Wirtgen Group reported sales of €2.6 billion (roughly $2.9 billion) in in fiscal year 2016 (ended Dec. 31, 2016) and has forecast sales of roughly €3 billion (about $3.4 billion) for FY2017.

So beyond the financial contribution, which Deere expects will be positive within the first year, Wirtgen’s road construction equipment lineup also matches a growing sector in construction, according to Max Guinn, president of worldwide construction and forestry for Deere.

“There’s plenty of news out there today about interest in infrastructure investment, so we believe it’s an attractive space for Deere and the timing is good,” he says. “The deal enhances Deere’s global presence, with a complementary product line and no product overlap. It makes C&F a global top three player. This deal also provides an opportunity to leverage the capabilities of our integrated enterprises. You should think about things like electronics, engines, John Deere Finance, etc.”

Guinn adds the transportation sector has “growth tailwinds,” with an expected compound annual growth rate of 8 percent going forward. “That is not a large increase over the performance of the overall transportation sector over the last decade,” he says. “So the trend is not new, but we believe it’s increasing. It’s also important to recognize that road construction consists of not just new roads, but also rehabilitation of existing roads.”

Deere created the below graphic to show how Wirtgen Group products are complementary to its own equipment.

Located in area 1 Quarry are machines from Deere (not shown, Wirtgen’s Kleemann brand of mobile crushers and screeners); area 2 Crusher/Screener includes the Kleemann brand; area 3 Milling Machine includes the Wirtgen brand; area 4 Asphalt Plants covers the Benninghoven brand; areas 5 Road Construction Site, 6 Rough Grading and 7 Finishing Grading are Deere machines; area 8 Compactors is the Hamm brand; area 9 Asphalt Paver is the Vögele brand; area 10 Rollers is the Hamm brand again; and area 11 Concrete Paver is the Wirtgen brand.

Synergies

As with most purchases such as these, Deere will be leveraging capabilities of both companies, according to Raj Kalathur, senior vice president and CFO for Deere. This ranges from direct and indirect materials from supply base perspective, vertical integration including engines, cylinders, telematics and electronics, using John Deere Financial to enhance sales prospects, and using WorkSite Solutions to connect machines across the road construction process to enhance productivity.
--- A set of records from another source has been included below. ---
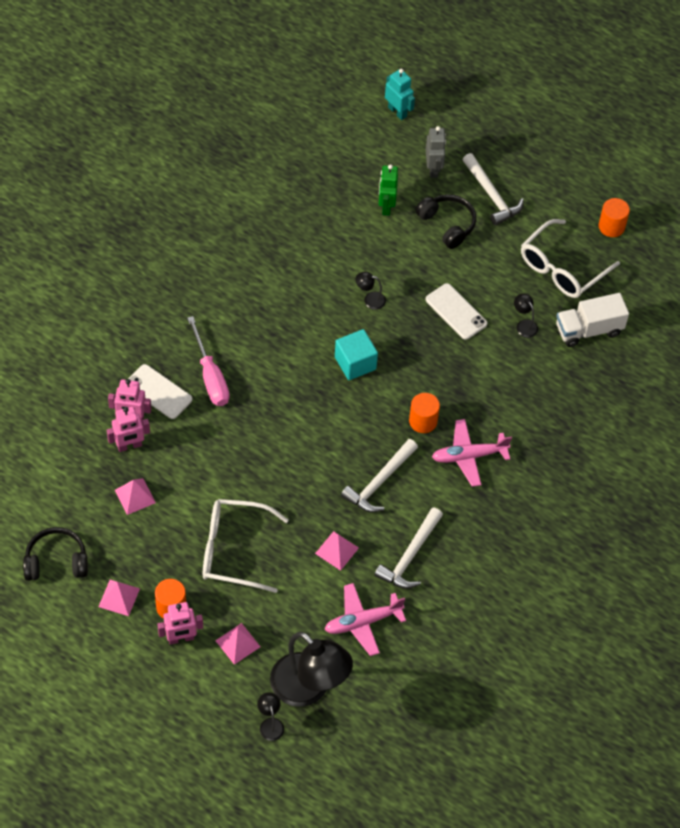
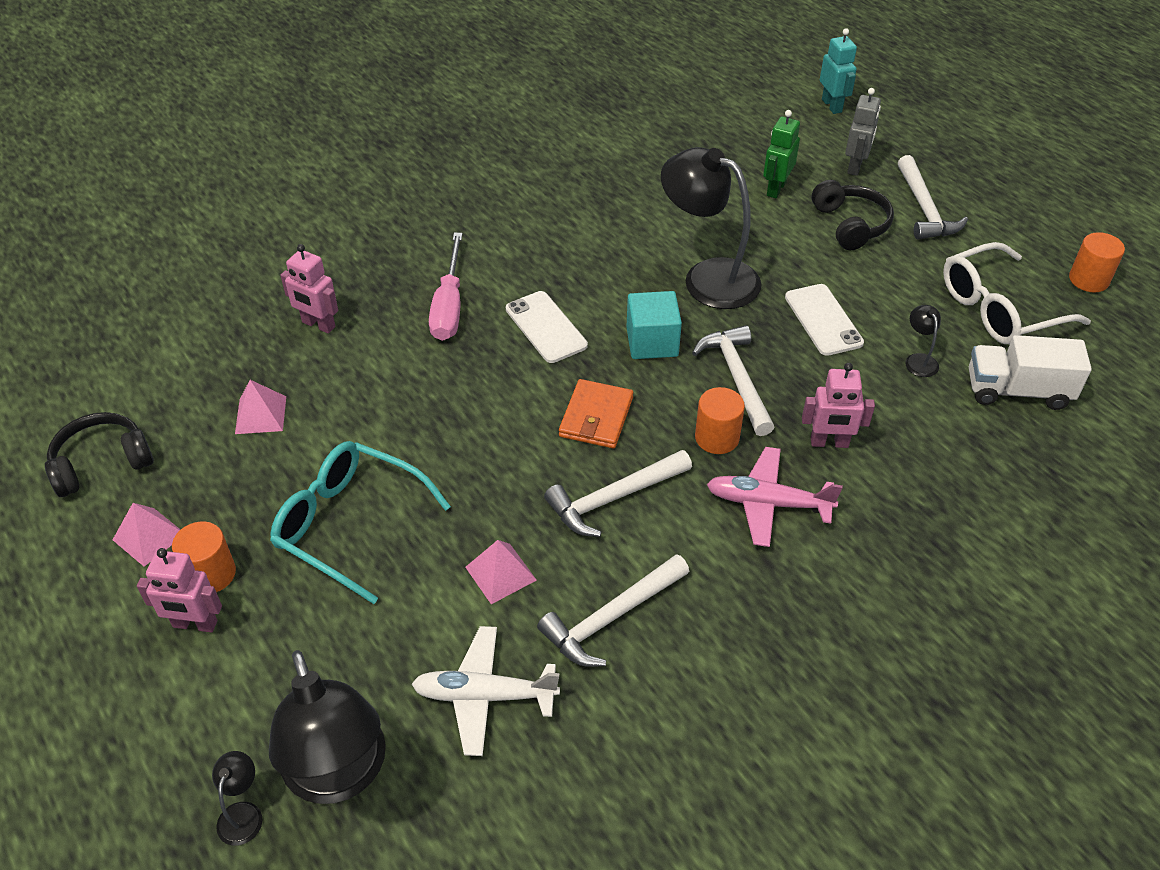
camera: 25 degrees right, 10 degrees down
(56, 561) = (102, 463): black headphones -> black headphones turned 45 degrees counterclockwise
(129, 446) = (294, 354): pink robot -> pink robot (829, 443)
(158, 392) = (372, 305): white phone -> white phone (546, 327)
(233, 550) = (349, 524): white glasses -> turquoise glasses
(237, 643) = (272, 661): pink pyramid -> none
(344, 430) = (596, 417): none -> orange wallet
(362, 622) = (484, 696): pink plane -> white plane
(370, 299) = (708, 277): black lamp -> black lamp, size x2.43
(419, 374) = (737, 378): none -> white hammer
“Over 80 percent of the benefit of these synergies come from cost reductions, largely from direct and indirect materials,” Kalthur says.

Proximity is playing a role in this synergy strategy as well. In Europe, 30 percent of the Wirgten supply base is common with Deere. Both companies have facilities in Pune, India, and have locations nearby in Brazil and China.

Deere isn’t expecting to align things on the engine side just yet, according to Guinn. Wirtgen doesn’t manufacture its own engines, and buys them from several manufacturers.

“Of course, since we manufacture engines we do see that as an opportunity, but we do also recognize that’s a very engineering-based change,” he says. “It’s a very product-oriented change that we’ll need to execute very carefully and make sure the product performance matches customer expectations. So we see it as an opportunity, but we’re going to pursue it with data and good execution plans.”

Distribution network

Guinn says it’s a bit early to reveal the strategy for cross-selling the brands internationally, as the company is still reviewing plans.

Currently, there are seven Deere dealers in the U.S. that carry Wirtgen Group equipment. Wirtgen’s sales are primarily through company-owned sites, with only 30 percent conducted through 150 independent dealers. Deere owns between 10 and 15 percent of its sales locations in North America, but owns many of its forestry sales sites in Europe.

“Their global distribution network is an opportunity for the C&F business, where we’ve been largely a North American business over history,” Guinn says. “The deal does provide scale and provides a global distributions network. It also enhances our ability to serve key customers, many of which we already know and some of which we’d like to know.”